Diné Adventist Radio:
As of June of this year, the most recent update on the radio station progress on the Navajo Nation is as follows:
This will be a reservation wide (as much as coverage is possible) to reach the entire Navajo Nation with the Everlasting Gospel and health programming.
There is a vision for the establishment of several small local production studios, to produce bilingual programs for the station. The stations are planned for Window Rock, Gallup, Lake Valley and Holbrook.
To date: the idea for the station has been presented to local Navajo Chinle chapter leaders with positive results, and will soon be presented to other chapters and leaders throughout the Navajo Nation for acceptance.
If you are interested in helping to support this project with your donations, prayers or labor, or would like to be added to an ongoing Radio specific newsletter please contact: Adventist World Radio headquarters: 301-680-6304, be sure to mark donations: “Navajo Radio Station.”

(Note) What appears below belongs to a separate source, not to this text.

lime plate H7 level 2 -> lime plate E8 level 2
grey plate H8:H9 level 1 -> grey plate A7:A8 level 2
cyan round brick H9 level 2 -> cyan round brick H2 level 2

Adventures in the Mission Field (#1) By: Jackson Varga
My name is Jackson, and my family and I recently moved to Guyana, South America. We live about 10 miles from the coast in a village called, Bethany Village. I am 12 years old. My family and I came to Guyana to share Jesus with the people here. My Dad is a mission pilot and will be flying into the interior of Guyana to help people get to medical care. I hope to be able to fly with him in the future. I do homeschool in the mornings with my Mom, and in the afternoons I like to catch lizards and iguanas. I enjoy being a missionary because I like living in interesting places and seeing neat things, while we get to share Jesus with others.

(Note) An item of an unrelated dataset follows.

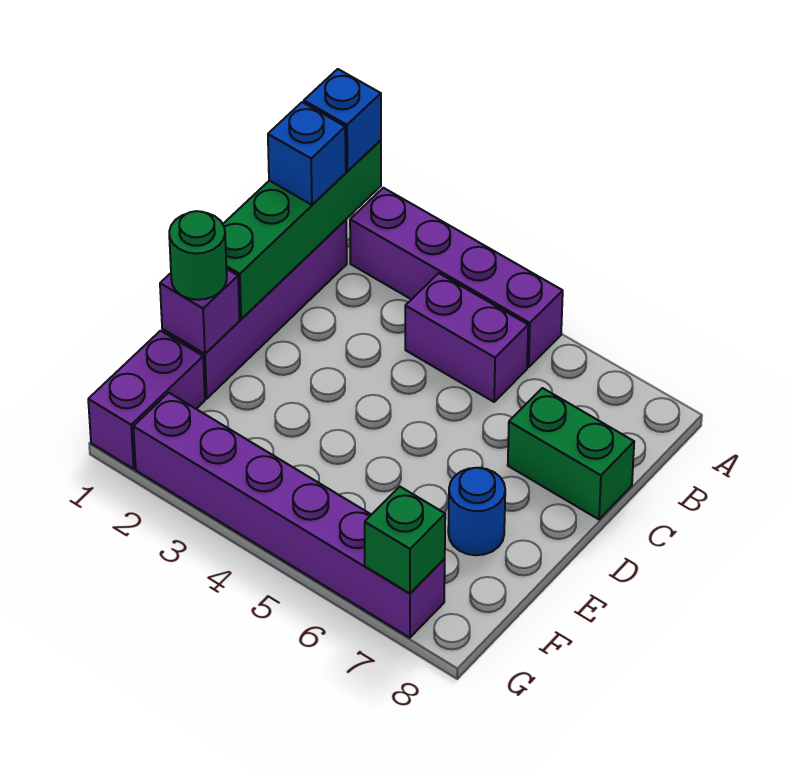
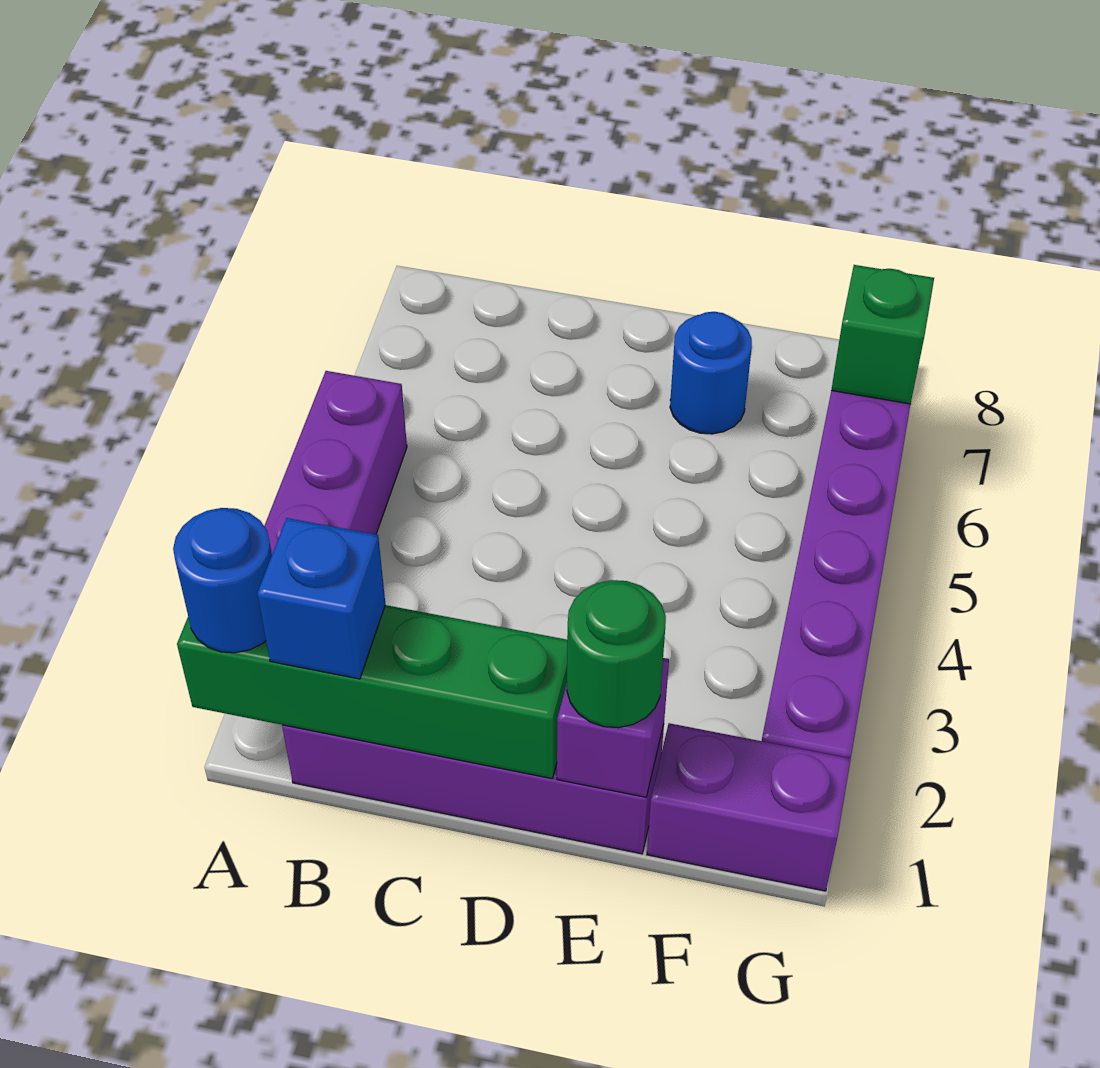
blue brick A1 level 3 -> blue round brick A1 level 3
purple brick B4:B5 level 1 -> none
green brick C7:C8 level 1 -> none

While we were writing this today, our missionary friend, Valerie, yelled for me to come over with the bucket that I catch iguanas and geckos in. I grabbed the bucket and ran as fast as I could to her house. In the yard there was a four foot long iguana! She is scared of reptiles and creepy crawly things, and doesn’t want them in her yard because they eat things from her vegetable garden. I wasn’t able to catch this iguana, but I hope to help our friend by catching it in the future.
Two weeks ago, I did catch an iguana. I was picking lemons off of one of the bushes close to the place we are staying, and I thought I saw something move on the branch near me. When I took a closer look I thought it was a chameleon, but I wasn’t sure. The reptile was slowly swaying from side to side. It was about two feet long, and bright green with light brown stripes on it’s tail. I ran back to the house and grabbed my Mom’s laundry bucket (my mom washes laundry by hand down at the creek in the bucket).
When I came back to the bush the reptile was still there, but I didn’t know if it was poisonous and was unsure whether or not I should touch it. So, I put the branch it was on into the bucket, and pushed him in with the lid. As I put him in, his tail changed colors! At that time I didn't know our friend, Valerie was afraid of reptiles, so I took it over to her house (after I showed my mom), and she screamed! I was hoping she could tell me what it was, but she didn’t even want to look at it! About an hour later, I took it to show my Dad who was working at the airstrip. Then, I took it to show some other missionary friends of ours, and they told me it was an iguana.
After I found out what it was, I did pick it up by the tail, but was still afraid to hold it. Finally, I held it in my hand. My Mom was getting pictures of my Dad and I holding the iguana, and as I was holding it for the picture it jumped out of my hand. He ran as fast as he could into a bush to get away from us! I saw him two days later in the bush that he ran into, but couldn’t catch him again. This time he was too wise to let me catch him!